CC is also running a photo contest on Flickr starting now and going until December 6th. At the FlickrBlog, Stewart Butterfield mentions that there are over 22,000,000 CC photos on Flickr. All of my photos on Flickr are CC.

Creative Commons launched the first CC Swag Photo Contest on Flickr to promote our Annual Fundraising Campaign. The photo must be of CC Swag (t-shirts, buttons, stickers, etc. – all available from the Support the Commons store) and the winners will have their photos used on Creative Commons’ informational postcards, which will be distributed internationally to promote CC and the winning photographers. Winners will receive 100 copies of the postcard with their photo.

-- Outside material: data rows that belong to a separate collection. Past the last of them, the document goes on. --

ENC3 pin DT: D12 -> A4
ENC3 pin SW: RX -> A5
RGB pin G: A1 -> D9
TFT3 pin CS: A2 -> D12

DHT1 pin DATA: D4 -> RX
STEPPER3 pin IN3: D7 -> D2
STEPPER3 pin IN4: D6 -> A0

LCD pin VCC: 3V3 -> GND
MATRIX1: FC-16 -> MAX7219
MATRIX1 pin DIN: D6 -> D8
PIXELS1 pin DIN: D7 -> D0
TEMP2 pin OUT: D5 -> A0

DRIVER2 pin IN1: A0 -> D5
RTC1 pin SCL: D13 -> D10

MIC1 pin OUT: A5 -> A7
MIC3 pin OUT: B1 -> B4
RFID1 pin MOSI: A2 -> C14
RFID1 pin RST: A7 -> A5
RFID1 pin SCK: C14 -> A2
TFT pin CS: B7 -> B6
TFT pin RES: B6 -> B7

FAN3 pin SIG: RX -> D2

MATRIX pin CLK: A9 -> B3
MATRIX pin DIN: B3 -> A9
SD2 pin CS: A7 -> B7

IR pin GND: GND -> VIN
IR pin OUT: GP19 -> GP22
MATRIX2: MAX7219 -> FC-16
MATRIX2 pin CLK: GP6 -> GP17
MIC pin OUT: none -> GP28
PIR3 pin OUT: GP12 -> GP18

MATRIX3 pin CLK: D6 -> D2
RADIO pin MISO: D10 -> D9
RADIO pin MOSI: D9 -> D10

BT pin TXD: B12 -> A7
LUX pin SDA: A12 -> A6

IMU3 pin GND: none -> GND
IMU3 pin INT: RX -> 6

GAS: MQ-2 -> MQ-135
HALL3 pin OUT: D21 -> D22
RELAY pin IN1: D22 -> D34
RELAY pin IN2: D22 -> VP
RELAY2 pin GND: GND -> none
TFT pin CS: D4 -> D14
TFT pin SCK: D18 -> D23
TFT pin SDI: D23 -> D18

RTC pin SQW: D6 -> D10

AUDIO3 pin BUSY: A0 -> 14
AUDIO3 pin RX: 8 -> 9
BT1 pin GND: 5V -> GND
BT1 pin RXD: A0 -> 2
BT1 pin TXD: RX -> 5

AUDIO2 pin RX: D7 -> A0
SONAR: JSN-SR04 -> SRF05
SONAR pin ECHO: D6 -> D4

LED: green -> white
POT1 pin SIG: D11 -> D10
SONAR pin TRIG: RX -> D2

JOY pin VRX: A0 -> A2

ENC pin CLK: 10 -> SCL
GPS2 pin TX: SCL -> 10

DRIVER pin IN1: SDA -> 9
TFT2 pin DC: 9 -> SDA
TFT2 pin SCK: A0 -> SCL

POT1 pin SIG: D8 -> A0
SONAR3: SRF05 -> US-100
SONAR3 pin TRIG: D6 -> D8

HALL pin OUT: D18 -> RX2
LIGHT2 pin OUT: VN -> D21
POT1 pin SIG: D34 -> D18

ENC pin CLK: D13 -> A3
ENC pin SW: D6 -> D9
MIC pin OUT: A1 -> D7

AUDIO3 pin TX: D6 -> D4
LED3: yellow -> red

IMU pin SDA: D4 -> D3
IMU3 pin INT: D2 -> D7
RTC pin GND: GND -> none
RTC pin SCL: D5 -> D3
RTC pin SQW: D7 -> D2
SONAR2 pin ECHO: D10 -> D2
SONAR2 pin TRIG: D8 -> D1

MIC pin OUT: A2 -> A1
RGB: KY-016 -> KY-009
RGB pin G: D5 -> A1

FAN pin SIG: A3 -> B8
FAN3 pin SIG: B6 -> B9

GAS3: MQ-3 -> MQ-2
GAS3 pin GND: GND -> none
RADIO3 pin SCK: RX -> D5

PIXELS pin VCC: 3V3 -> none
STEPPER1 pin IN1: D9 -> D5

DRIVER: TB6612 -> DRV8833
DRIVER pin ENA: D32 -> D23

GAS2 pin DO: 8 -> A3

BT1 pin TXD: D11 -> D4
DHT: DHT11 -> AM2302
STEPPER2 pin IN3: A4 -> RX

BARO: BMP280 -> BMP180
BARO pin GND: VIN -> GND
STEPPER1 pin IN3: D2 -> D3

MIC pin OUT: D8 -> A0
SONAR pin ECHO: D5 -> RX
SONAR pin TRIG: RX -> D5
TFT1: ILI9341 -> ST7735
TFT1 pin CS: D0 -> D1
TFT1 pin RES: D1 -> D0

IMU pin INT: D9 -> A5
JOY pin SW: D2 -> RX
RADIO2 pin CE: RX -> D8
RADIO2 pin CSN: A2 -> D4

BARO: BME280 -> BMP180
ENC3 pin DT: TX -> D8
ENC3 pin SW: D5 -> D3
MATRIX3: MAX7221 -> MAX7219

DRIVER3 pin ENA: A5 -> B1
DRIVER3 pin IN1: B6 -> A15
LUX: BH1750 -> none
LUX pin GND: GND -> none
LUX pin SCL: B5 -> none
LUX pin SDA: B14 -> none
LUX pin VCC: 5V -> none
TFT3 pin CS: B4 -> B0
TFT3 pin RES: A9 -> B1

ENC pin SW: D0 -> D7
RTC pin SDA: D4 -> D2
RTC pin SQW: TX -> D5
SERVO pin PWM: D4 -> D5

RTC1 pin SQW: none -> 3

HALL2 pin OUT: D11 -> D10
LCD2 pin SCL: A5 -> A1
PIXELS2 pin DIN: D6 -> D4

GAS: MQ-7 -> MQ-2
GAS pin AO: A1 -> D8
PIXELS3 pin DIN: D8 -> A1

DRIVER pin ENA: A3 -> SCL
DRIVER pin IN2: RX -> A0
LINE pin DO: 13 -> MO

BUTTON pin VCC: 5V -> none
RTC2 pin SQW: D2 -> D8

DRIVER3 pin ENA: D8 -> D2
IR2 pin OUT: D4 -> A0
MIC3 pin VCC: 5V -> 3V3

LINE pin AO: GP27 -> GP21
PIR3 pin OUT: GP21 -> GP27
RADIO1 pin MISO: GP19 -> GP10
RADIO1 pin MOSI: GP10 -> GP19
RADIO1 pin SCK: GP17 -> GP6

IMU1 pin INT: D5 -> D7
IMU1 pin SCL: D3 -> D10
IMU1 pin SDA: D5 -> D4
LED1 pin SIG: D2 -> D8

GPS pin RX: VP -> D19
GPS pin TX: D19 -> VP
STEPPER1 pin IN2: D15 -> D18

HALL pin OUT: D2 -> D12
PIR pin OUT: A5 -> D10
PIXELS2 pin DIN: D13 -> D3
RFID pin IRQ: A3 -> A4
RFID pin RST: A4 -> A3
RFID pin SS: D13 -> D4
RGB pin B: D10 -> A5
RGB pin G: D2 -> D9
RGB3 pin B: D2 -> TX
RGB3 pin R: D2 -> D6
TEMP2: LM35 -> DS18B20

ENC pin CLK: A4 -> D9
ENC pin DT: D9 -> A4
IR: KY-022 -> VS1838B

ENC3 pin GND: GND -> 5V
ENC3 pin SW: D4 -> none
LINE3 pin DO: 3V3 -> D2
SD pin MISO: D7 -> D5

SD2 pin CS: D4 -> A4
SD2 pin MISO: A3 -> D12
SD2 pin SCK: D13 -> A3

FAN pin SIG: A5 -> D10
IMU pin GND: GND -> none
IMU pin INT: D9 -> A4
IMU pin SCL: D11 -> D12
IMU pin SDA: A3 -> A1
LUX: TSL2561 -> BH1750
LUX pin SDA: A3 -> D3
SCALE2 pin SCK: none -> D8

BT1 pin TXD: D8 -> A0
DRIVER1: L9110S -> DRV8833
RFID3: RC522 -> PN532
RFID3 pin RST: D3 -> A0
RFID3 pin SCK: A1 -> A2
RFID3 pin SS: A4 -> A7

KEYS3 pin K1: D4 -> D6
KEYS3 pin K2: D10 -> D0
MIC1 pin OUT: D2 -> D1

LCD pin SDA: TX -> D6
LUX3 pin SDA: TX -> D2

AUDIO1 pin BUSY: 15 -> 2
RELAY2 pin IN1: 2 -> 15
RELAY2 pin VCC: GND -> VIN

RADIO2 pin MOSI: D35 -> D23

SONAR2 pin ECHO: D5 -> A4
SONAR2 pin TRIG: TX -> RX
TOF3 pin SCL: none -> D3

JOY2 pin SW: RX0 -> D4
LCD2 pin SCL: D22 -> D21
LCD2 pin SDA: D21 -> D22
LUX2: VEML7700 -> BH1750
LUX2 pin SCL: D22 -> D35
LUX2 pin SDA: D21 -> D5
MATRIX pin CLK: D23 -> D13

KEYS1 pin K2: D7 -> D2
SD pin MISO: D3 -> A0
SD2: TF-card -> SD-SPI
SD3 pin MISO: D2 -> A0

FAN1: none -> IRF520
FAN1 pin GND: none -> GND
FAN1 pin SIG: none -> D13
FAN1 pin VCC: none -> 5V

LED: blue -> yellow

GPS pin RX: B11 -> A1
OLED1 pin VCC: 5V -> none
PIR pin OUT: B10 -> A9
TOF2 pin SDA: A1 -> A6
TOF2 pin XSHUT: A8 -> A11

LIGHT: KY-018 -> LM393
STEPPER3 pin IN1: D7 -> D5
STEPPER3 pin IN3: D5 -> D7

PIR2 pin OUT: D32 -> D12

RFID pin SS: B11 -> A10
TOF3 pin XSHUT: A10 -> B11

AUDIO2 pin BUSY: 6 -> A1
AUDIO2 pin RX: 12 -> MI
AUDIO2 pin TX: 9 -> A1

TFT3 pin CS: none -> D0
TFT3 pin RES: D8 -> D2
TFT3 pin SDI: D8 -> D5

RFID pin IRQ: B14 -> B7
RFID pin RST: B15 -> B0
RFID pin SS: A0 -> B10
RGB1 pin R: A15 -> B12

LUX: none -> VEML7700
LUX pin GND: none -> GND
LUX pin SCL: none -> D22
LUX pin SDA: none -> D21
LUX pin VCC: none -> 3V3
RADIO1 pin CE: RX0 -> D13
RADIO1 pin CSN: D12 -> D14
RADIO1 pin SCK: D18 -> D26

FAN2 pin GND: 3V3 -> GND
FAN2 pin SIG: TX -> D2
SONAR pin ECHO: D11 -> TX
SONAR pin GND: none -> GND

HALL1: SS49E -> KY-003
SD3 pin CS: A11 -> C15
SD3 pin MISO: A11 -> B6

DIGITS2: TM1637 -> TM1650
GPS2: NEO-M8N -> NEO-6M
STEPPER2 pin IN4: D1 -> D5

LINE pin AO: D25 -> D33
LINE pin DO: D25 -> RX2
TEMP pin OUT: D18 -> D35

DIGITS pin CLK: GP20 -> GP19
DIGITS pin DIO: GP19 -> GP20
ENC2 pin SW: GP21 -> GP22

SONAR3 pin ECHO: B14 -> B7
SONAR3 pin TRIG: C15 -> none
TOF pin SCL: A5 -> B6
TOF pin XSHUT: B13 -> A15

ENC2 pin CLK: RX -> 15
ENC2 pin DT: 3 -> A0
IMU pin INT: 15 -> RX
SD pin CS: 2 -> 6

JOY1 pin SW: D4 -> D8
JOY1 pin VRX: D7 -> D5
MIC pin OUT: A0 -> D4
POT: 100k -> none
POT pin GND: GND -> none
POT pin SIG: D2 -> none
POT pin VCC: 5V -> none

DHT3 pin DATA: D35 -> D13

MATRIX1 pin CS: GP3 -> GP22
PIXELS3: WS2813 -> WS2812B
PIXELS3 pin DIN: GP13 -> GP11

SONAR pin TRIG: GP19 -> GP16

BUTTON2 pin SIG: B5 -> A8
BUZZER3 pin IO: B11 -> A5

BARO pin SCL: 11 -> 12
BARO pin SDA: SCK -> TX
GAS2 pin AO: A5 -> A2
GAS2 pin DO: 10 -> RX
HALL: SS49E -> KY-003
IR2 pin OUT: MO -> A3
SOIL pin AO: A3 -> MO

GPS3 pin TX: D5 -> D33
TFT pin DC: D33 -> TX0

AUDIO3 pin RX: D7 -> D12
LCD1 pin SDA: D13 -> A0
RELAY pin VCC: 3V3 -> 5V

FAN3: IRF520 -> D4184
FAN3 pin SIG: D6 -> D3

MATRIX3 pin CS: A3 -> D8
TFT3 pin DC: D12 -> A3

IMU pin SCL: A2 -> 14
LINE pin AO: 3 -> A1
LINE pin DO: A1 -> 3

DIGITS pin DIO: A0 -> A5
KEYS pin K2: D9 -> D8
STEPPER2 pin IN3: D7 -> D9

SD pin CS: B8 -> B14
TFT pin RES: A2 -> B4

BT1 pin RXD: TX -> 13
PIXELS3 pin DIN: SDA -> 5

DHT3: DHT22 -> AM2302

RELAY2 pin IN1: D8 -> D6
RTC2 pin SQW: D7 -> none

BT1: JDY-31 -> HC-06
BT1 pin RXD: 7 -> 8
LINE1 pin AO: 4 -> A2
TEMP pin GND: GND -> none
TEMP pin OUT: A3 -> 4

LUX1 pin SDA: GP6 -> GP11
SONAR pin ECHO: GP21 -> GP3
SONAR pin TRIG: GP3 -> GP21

The winners will also be able to choose a Creative Commons board member to record a personalized outgoing voicemail announcement – that’s right, your friends can be greeted by Lawrence Lessig every time they call you!

» Visit the contest page for details.

Hacking the Conference

mashery-cocktail

The other bit of news is just a great example of guerilla marketing and the do-it-yourself approach that is vital and indicative of web 2.0. In Dan Fost’s post at the SF Chronicle, Hacking the Web 2.0 Conference, he describes one company’s smart marketing move. Mashery makes software to manage APIs for applications and rather than demo at the Summit or pay to attend, they came up with their own approach that proved just as (more?) effective…

…CEO Oren Michels and investor Josh Kopelman cleverly booked the Palace’s Sonoma conference room as soon as the conference dates were announced. “This is a guerilla launch,” Michels said. “We’re not part of the conference.” Instead, he had a room right at the center of the action, for “a fraction of the cost of a sponsorship.” The room became a de facto party spot…

Great DIY thinking!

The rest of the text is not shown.